Top_K

At a glance

The community member is building an index and adding a URL to the document's extra information. When a response is returned, it includes multiple source_nodes, and the community member wants to select only the specific node they need to pull the link from. The community members discuss using top_k and similarity_top_k in the query engine to limit the number of source_nodes returned, as well as using a SimilarityPostprocessor to set a similarity threshold. However, they find that these approaches do not work as expected for a composable graph.
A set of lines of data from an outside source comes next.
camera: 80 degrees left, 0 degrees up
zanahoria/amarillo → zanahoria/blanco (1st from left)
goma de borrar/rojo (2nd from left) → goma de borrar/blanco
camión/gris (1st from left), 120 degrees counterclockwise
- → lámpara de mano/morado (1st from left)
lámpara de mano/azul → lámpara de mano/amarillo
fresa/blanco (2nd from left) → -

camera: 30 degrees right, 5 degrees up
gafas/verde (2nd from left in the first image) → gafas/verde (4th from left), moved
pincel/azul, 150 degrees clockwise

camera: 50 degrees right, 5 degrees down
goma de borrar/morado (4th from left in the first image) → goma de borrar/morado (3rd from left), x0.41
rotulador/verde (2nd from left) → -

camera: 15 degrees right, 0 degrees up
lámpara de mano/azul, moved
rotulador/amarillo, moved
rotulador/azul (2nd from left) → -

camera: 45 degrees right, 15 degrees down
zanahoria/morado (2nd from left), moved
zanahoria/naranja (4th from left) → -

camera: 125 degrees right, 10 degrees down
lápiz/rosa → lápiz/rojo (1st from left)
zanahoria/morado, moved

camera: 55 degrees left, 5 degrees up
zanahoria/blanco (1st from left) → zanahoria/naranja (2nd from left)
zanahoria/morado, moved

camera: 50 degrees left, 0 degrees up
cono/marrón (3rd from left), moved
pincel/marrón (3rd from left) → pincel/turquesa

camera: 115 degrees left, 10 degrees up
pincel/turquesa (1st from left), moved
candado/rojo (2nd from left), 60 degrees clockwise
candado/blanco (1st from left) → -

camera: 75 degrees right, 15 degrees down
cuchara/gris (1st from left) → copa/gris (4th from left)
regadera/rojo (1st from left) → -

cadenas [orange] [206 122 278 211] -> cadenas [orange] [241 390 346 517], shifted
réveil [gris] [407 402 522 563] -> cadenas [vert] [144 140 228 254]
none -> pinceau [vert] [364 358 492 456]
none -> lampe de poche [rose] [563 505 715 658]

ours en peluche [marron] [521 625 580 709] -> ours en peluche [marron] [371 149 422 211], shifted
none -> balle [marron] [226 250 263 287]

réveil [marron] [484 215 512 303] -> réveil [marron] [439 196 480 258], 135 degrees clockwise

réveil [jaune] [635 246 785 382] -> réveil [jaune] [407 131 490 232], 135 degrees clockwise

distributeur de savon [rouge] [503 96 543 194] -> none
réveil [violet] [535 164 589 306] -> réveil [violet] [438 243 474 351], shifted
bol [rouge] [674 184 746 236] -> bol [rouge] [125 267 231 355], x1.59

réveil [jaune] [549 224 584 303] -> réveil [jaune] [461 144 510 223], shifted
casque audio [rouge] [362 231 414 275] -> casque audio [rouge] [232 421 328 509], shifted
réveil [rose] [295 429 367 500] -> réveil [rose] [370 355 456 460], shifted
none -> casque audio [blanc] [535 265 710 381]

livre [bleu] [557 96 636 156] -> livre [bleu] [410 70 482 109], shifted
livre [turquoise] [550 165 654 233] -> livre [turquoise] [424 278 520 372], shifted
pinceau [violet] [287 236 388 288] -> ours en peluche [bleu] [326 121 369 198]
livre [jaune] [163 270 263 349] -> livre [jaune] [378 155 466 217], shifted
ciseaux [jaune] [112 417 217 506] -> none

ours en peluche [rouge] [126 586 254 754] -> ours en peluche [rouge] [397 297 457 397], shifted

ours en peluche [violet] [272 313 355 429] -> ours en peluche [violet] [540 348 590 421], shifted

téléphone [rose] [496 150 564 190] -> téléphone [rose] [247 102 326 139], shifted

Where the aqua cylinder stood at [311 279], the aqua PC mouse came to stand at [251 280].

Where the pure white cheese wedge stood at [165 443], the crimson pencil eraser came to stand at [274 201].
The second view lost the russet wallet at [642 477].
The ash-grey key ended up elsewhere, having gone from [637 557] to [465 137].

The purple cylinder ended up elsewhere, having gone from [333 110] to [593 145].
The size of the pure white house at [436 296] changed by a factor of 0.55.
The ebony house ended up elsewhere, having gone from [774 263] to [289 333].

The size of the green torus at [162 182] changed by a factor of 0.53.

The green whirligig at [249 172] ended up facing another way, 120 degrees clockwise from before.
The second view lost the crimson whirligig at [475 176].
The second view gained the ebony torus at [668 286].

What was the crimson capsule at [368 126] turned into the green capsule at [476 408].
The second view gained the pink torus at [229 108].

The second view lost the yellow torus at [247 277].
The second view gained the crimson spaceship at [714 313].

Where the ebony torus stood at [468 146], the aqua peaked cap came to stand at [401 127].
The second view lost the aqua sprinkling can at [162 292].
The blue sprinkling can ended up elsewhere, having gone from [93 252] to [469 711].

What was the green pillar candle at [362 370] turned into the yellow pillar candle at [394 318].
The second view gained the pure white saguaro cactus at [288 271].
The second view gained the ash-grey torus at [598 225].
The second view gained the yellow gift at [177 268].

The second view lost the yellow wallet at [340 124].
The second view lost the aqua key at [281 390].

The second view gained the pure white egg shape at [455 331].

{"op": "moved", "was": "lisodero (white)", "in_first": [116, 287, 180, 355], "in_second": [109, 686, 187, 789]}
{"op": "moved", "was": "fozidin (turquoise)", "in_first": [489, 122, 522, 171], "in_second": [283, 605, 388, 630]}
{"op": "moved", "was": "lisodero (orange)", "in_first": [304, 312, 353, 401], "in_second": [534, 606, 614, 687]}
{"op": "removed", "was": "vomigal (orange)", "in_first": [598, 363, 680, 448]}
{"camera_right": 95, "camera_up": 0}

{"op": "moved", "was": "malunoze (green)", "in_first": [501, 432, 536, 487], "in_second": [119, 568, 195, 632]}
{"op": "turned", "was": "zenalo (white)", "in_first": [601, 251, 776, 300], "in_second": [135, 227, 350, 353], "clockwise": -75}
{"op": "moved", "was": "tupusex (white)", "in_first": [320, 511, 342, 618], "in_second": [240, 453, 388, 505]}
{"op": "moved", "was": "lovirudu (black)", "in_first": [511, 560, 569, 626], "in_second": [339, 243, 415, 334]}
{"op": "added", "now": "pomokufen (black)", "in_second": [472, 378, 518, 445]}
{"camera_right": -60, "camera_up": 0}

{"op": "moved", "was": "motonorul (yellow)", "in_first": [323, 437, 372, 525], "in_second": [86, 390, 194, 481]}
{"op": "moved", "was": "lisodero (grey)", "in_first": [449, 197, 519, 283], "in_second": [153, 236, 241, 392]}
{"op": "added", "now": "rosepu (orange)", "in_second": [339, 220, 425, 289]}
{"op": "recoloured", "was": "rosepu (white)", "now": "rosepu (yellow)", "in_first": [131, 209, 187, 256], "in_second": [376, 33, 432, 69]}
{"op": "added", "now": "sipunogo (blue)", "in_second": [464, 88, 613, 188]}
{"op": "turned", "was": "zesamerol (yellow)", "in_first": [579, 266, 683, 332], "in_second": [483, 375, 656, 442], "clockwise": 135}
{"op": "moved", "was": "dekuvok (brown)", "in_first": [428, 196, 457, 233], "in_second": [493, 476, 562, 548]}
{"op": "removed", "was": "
The community members suggest that the top_K functionality is not yet implemented for the composable graph, and the community member has to handle this manually for now.

Useful resources

HHABBYMAN

When I build my index, i'm adding a URL to the document to the extra info.

When a response is returned, it returns multiple source_nodes, one of which is the node i need to pull the link from. Is there a way I can select this node only? Or have it only return this as the source node?

10 comments

WWhiteFang_Jr

You can define top_k value in your query_engine.
What it does is it fetches top_K number of similar records from the whole documents based on cosine similarity.

Default value for top_K is 2.

I would also suggest to look into SimilarityPostprocessor this can be helpful for you as well. Using this you can set up a threshold value below which will not be picked as source_nodes to prepare your response.

One sample code implementing above two cases would look like this

Plain Text

query_engine = vector_index.as_query_engine(similarity_top_k=3,node_postprocessors=[SimilarityPostprocessor(similarity_cutoff=0.75)])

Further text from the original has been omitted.